Vellum
Essa resenha é para aqueles que insistem na conversa fiada de que toda a literatura cabe num modelo, como o modelo do herói, o Herói de Mil Faces, de Joseph Campbell. “Toda historia épica deveria começar com um mapa em chamas”. Existem frases que representam todo um programa de intenções e o inicio de “Vellum” de Hal Duncan, é uma delas.
Duncan escreve uma obra mais que épica, pois ultrapassa os confins do espaço e do tempo, até o ponto que os mapas se tornam meramente redundantes: o mapa é o livro, mas a vontade do cartografo provocou a combustão do documento, que termina obrigando o leitor a formar a imagem, uma colagem mental antes que as chamas consumam o texto. Claro que orientar-se com um mapa ardendo em chamas pode causar sérios problemas se você quiser chegar a algum lugar.
Aí reside a polêmica: enquanto os maiores escritores do fantástico literário atual (Shepard, Jeffrey Ford, VanderMeer) saudaram “Vellum” como um acontecimento dos que fazem época, muitos leitores tradicionais do gênero passaram a recorrer a estranhas teorias conspiratórias para explicar as entusiastas resenhas dispensadas ao livro.
Vellum trata-se de um grupo de anjos partidários da ordem ditatorial combate outro grupo renegado, de óbvias ressonâncias diabólicas, ao longo do tempo e do espaço, sem permitir que nenhum ser de natureza sobrenatural se coloque a margem da contenda. O universo múltiplo, meta universo, o “Vellum” do título, supõe um desafio conceitual imutável, assim como das nano máquinas capazes de manipular a realidade em nível molecular, ou das versões alternativas, ucrônicas, de nosso mundo já conhecido.
O que converte o livro em um desafio é sua densidade textual, sua fragmentação, seu enfoque caleidoscópico que pretende dar uma ideia de seu cosmo onde as noções tradicionais do tempo e espaço não são aplicáveis. Os personagens são apresentados em meio a mitos imemoriáveis, sumérios ou gregos, que refletem na trama entre cortes e saltos no tempo; subtramas independentes, cujos protagonistas parecem ser os mesmos que conhecemos; que insinuam que estamos em um universo alternativo.
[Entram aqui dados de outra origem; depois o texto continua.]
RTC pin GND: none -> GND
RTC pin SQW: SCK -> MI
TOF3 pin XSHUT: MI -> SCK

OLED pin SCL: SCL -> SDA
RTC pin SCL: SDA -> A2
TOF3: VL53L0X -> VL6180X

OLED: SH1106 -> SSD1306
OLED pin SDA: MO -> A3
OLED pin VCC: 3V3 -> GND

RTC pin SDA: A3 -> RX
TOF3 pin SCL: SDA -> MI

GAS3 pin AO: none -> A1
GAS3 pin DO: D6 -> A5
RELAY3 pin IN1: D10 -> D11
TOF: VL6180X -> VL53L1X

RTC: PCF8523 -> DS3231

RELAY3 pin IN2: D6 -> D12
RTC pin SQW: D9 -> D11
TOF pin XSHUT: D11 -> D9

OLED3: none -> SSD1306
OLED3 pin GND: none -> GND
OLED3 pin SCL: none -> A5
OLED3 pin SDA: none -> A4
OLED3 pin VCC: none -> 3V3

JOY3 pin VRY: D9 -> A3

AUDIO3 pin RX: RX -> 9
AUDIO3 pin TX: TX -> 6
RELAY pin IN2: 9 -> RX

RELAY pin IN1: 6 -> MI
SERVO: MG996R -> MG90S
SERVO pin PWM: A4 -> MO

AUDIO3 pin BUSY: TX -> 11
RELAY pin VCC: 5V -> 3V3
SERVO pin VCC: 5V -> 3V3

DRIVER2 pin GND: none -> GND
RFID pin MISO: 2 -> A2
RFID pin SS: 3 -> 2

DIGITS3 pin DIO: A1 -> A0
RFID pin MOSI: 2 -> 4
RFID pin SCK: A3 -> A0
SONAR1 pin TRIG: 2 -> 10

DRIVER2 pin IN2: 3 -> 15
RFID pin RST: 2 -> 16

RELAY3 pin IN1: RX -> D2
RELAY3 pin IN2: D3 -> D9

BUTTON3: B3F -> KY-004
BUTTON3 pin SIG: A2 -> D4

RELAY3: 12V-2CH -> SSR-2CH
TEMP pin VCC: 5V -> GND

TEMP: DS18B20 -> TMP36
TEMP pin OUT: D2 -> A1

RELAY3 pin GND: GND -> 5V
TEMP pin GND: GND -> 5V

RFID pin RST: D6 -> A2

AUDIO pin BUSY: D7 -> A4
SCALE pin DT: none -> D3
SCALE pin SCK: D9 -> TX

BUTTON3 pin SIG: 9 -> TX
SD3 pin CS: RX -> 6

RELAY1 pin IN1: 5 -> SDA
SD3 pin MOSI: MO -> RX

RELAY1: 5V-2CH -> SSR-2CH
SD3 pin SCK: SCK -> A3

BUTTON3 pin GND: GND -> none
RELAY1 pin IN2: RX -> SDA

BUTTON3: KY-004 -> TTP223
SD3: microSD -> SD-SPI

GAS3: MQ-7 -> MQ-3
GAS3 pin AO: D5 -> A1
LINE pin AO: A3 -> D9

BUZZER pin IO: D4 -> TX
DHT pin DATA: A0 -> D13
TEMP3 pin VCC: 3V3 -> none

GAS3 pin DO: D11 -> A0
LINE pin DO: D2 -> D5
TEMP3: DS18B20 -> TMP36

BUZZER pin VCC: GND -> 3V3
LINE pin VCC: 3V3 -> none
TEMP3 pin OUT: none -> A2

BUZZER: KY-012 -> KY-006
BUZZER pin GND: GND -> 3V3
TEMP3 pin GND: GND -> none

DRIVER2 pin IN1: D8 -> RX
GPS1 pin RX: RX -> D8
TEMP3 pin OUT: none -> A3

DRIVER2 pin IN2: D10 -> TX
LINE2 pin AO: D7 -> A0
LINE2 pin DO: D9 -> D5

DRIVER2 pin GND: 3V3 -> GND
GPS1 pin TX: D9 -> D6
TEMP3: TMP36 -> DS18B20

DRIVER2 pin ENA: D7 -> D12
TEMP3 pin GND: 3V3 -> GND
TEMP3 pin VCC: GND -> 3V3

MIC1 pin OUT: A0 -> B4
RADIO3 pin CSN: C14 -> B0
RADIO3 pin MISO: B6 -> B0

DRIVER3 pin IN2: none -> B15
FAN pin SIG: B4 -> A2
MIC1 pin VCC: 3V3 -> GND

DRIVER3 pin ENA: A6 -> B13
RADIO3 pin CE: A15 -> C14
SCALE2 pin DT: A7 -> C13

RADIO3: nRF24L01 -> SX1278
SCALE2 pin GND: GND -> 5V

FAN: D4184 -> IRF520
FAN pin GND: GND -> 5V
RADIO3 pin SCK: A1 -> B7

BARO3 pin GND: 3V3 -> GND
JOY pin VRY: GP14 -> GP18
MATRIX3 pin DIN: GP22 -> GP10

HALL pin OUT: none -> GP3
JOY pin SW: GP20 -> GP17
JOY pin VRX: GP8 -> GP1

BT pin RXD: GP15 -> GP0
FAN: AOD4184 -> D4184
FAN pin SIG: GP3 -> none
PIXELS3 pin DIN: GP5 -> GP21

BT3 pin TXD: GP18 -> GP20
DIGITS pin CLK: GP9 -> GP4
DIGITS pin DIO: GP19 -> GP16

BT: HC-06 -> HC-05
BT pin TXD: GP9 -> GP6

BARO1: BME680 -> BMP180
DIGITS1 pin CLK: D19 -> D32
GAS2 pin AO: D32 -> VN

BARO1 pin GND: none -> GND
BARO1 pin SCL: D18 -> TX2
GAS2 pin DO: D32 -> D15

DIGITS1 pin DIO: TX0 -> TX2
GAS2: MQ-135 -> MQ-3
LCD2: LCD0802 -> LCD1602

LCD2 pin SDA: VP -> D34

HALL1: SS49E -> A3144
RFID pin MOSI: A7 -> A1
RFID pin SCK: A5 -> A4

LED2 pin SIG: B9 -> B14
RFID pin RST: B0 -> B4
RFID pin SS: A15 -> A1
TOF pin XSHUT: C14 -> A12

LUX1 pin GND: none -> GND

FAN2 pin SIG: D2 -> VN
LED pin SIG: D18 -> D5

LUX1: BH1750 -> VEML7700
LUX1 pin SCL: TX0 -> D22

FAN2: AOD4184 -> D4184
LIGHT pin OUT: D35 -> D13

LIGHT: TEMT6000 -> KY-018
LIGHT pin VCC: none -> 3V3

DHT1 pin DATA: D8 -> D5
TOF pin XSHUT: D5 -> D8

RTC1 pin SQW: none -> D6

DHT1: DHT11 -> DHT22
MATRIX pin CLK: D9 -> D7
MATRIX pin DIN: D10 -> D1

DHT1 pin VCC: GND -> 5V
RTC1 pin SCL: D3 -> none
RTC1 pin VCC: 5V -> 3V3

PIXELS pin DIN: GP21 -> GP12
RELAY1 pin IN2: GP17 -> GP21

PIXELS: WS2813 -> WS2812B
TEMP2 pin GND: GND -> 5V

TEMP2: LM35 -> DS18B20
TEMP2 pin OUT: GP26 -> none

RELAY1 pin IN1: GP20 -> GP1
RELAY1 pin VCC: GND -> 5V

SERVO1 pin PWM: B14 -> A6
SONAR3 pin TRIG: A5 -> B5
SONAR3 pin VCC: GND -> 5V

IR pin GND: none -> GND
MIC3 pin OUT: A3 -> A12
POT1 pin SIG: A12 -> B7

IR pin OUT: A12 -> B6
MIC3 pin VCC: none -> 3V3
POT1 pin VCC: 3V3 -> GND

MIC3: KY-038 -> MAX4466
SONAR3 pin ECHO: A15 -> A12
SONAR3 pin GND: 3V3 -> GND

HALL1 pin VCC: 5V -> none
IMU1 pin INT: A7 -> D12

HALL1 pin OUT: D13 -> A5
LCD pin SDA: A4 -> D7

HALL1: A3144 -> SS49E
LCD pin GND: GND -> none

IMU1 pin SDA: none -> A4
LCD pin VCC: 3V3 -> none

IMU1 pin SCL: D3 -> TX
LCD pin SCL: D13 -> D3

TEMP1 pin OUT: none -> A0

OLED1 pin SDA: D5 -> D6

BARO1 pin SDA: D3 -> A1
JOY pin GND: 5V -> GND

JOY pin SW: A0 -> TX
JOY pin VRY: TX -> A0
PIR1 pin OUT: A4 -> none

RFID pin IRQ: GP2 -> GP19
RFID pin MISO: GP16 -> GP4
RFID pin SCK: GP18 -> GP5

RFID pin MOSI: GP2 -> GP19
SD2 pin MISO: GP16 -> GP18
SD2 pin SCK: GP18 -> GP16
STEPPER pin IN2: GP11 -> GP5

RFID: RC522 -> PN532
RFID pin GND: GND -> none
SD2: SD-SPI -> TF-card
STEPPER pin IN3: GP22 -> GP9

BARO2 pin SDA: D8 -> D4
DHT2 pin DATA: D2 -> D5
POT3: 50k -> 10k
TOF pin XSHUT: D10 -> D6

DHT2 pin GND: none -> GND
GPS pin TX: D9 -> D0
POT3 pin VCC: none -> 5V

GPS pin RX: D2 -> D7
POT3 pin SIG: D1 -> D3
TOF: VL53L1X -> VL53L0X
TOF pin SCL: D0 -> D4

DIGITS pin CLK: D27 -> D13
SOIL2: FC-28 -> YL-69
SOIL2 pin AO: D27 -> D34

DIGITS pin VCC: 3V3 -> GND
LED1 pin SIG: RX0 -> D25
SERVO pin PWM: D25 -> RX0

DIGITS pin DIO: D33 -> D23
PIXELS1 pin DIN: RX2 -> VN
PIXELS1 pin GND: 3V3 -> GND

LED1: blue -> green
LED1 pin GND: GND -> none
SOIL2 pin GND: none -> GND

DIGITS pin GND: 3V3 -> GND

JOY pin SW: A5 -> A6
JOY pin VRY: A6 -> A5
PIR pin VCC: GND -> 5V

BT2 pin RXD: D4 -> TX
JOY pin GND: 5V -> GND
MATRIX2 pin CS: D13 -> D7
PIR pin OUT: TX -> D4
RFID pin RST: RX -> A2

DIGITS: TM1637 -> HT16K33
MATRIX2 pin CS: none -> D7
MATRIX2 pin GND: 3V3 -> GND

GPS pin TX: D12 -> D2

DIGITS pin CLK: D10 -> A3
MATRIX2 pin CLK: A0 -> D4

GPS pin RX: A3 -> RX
Duncan faz tudo isso por meio de mitologia comparada, uma estrutura atomizada que modifica o arco narrativo tradicional, que enlaça e entrelaça vários relatos breves e contos curtos.
Assim conhecemos os primeiros anos de Seamus Finnan, antes e depois da Primeira Guerra Mundial; a expedição ao coração da Ásia em busca de Kur, a lendária cidade dos mortos, onde se fala uma linguagem pré-histórica, transcrita foneticamente em peles humanas, capaz de desencadear um devastador poder; as andanças de Jack Flash, anárquico herói futurista ao estilo Jerry Cornelius que é interrogado e analisado por seus captores; ou a iniciação angelical de Phreedom Messenger, onde as percepções estão sobrepostas, a realidade virtual, a religião lendária, o violento e sórdido mundo físico coexistem equivalentes.
Para muitos o livro parece indigesto, pois os cortes, saltos e passagens no tempo e espaço são inúmeros. Entretanto, a narração de Duncan é magnifica, um efeito que encontrei apenas em “Os Cantos de Maldoror” de Conde de Lautréamont. Tenho na estante “Vellum” e “Ink” – a conclusão do ciclo iniciado no primeiro volume -, que são obras primas que demonstraram o que se podia fazer com o arsenal literário da fantasia, ficção científica e do horror, uma releitura e reflexão dentro dos subgêneros aos quais estamos acostumados.